The Signal and the NoiseSometimes I wonder about the timing of book releases. For some books, it just doesn’t seem to make any sense — there appears to be no forethought given to the timing. Other books are launched with what seems like good timing, but circumstances conspire against them. But for certain books, everything just clicks into place. Serendipitous, even.

Nate Silver was fairly well known as a baseball writer (particularly in sabermetric circles), and had gained some notoriety for his election forecast blog FiveThirtyEight. Silver’s projections had performed well in the 2008 and 2010 elections. But the FiveThirtyEight blog really grabbed public attention in the 2012 elections. After months of criticism that alternated between charging Silver with unwarranted overconfidence and accusing Silver of uncertainty and hedging his bets, Silver’s projections correctly forecast all 50 states and predicted Barack Obama’s popular vote percentage within 0.3%.
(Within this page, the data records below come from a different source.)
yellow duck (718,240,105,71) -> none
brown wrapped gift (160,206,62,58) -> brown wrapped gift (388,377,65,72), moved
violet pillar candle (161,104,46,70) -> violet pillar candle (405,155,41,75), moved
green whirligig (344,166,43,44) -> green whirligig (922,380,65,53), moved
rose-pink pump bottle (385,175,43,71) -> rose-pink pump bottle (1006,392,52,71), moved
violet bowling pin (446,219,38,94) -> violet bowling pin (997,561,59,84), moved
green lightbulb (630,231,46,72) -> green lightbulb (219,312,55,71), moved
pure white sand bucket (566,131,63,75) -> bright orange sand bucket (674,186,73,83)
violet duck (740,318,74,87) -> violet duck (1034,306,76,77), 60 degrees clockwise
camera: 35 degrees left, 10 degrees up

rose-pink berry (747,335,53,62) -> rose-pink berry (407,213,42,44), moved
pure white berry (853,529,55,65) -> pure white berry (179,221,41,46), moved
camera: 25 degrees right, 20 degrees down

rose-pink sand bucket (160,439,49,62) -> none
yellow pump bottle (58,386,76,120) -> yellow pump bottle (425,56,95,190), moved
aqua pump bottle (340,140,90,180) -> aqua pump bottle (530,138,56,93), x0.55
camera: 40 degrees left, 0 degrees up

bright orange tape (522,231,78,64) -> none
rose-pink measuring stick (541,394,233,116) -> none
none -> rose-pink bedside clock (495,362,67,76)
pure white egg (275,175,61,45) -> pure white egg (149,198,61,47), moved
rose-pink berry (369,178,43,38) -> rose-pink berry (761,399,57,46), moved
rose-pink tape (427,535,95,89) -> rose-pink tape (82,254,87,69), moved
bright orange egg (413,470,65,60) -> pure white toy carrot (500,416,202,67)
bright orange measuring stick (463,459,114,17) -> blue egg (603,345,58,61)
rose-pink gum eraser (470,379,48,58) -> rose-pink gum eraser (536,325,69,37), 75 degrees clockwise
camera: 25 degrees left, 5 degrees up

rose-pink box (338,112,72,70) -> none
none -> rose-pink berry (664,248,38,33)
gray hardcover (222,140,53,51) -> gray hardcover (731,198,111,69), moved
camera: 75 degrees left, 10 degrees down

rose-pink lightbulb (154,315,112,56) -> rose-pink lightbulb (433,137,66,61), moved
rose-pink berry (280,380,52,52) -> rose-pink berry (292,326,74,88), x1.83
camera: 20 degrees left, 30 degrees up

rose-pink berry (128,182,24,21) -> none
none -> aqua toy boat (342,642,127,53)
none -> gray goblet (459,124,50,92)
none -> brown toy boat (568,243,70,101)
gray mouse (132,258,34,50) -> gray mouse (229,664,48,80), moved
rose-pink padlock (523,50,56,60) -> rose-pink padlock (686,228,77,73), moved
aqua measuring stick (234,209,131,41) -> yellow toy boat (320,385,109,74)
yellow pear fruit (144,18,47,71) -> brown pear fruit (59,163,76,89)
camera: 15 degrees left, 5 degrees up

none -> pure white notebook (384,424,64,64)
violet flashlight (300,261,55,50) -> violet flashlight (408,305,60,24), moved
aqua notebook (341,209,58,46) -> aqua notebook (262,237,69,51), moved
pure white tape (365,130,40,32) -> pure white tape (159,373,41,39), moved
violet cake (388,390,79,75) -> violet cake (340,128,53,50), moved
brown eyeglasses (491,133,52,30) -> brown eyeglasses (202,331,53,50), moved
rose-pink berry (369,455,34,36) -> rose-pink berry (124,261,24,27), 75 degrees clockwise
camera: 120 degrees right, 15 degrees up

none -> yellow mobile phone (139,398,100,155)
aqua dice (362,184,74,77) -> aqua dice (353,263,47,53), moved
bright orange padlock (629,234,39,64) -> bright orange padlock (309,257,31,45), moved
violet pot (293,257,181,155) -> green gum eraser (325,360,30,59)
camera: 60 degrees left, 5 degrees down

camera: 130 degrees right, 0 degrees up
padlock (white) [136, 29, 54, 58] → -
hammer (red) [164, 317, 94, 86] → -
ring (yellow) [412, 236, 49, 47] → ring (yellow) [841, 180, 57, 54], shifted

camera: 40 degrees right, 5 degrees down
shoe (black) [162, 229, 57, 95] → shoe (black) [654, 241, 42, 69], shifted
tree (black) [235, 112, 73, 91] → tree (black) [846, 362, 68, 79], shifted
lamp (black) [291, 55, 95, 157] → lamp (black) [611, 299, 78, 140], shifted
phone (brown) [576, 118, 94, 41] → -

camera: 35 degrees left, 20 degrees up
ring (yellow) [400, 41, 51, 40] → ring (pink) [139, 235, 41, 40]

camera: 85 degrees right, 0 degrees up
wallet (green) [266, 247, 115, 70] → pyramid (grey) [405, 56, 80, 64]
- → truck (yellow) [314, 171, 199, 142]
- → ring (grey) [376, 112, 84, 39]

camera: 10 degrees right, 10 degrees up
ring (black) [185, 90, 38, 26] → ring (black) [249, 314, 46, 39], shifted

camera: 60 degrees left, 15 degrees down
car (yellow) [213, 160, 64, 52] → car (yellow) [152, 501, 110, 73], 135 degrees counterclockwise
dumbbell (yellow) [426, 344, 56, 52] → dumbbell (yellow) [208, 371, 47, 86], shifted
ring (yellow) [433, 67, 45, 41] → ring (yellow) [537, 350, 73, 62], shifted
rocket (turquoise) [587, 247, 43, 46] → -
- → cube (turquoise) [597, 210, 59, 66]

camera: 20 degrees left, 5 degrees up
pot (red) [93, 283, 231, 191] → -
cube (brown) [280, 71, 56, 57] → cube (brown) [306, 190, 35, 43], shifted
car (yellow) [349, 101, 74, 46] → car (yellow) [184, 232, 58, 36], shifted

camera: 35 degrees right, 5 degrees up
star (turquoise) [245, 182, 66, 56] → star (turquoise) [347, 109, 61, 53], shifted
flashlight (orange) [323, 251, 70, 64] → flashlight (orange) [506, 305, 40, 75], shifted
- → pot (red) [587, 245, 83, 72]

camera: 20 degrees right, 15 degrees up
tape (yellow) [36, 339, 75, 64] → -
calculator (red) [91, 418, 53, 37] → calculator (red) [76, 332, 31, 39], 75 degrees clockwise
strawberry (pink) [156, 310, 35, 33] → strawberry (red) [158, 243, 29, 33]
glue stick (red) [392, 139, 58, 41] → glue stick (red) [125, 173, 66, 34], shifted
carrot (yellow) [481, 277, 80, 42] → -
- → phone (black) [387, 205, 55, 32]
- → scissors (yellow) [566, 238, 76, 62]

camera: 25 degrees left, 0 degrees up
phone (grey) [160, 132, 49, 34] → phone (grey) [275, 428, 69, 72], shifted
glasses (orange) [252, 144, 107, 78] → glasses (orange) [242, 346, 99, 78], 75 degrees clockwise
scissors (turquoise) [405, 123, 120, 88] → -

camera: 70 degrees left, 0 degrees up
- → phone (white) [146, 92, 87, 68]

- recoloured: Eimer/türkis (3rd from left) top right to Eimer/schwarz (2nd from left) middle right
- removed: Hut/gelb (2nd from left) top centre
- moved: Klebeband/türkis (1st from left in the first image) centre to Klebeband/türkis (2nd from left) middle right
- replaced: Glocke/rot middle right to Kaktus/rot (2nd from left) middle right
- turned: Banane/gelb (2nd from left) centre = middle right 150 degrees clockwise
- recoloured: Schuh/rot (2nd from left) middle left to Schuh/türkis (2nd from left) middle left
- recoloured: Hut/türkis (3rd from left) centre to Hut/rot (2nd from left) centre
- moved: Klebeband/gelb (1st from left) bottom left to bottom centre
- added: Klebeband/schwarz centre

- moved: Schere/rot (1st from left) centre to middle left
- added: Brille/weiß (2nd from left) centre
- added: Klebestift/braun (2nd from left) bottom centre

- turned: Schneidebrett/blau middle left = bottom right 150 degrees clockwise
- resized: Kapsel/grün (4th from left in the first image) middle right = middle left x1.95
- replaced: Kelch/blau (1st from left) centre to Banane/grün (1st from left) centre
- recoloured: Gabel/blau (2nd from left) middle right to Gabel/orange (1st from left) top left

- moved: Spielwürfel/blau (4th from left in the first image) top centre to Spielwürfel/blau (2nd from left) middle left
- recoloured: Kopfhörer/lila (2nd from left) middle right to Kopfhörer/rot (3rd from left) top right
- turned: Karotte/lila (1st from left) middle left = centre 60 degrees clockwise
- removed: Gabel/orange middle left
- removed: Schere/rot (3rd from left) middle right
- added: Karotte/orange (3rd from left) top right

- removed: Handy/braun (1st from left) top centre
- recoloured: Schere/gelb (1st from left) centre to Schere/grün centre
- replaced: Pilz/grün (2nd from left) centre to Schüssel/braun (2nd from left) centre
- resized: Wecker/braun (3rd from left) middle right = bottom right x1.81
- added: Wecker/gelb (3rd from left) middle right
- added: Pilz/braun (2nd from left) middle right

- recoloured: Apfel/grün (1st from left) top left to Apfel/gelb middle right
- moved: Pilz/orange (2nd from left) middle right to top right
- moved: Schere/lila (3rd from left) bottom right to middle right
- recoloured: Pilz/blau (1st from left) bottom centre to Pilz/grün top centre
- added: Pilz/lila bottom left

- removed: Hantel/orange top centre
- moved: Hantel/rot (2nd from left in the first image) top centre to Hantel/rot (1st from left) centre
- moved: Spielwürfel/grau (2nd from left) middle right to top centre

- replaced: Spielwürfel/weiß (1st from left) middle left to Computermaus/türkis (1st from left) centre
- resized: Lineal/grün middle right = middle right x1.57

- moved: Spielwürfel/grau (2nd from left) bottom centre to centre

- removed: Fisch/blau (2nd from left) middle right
And it was in the midst of this pre-election discussion and debate that Nate Silver’s book was released. The Signal and the Noise was on the shelf for a little over a month when the election results vindicated Silver’s methods and nearly every post-election report begrudgingly acknowledged his excellent performance. I imagine Silver’s publicist at Penguin was dancing around his or her office at this point.

The question now is whether Silver’s book holds up. Election forecasts are one thing, but writing an engaging and entertaining book about forecasting is another. And it’s my experience that this kind of book often tires the reader over a few hundred pages — I find myself wishing it were a really tight 10 or 12 page article instead of a 500 page book. But I had reason to be optimistic here. Silver isn’t just an excellent forecaster; he’s adept at communicating the idea, the theory behind the forecast. I’d enjoyed his baseball writing years ago; I was hopeful he’d brought the same clear writing to The Signal and the Noise.

412 pages into a 454 page book, and I’m not disappointed. Sure, I’ve set it down a few times to read something else, but not out of boredom, nor out of fatigue. I’ve set it down at times because the writing is so clear, the thesis so fully fleshed-out, and each chapter so complete and well-formed, that I have no fear of losing interest or momentum. The chapters are unique, separate stories; each addresses a new topic, a new field or industry or controversy, and can be read individually. But Silver expertly ties each chapter together into the central theme; each chapter serves as a piece of the argument Silver is constructing.

And that argument? That more data does not equal more knowledge. The massive data explosion in the internet age does not ensure greater understanding, or wisdom, or insight. If anything, the increase in the pure mass of data offers great opportunity for misinterpretation, for obfuscation. The forecaster faces a constant balance: the signal and the noise.

The signal: the meaning, the truth, that which delivers the information we seek. The noise: the static, the random, that which threatens to drown out the signal. When the forecaster constructs his argument too broadly, he includes not only the signal but also much of the noise; he risks drawing conclusions from random bits of data. When the forecaster constructs his argument too narrowly, he excludes the noise but also much of the signal; he throws out information critical to an accurate prediction.

Each chapter addresses a new topic. Baseball, elections, climate change, chess, online poker, earthquakes — each is an opportunity to examine forecasting from a slightly different angle, and Silver uses each to expand and elucidate his methods. In one chapter you might learn why your local weatherman is more interested in avoiding sending you out in the rain without an umbrella than in delivering an accurate forecast. In another, you might see how Gary Kasparov’s eventual defeat at the hands (digits?) of Deep Blue was possibly caused by a programming error. The stories are compelling. The pages fly by. The book holds up.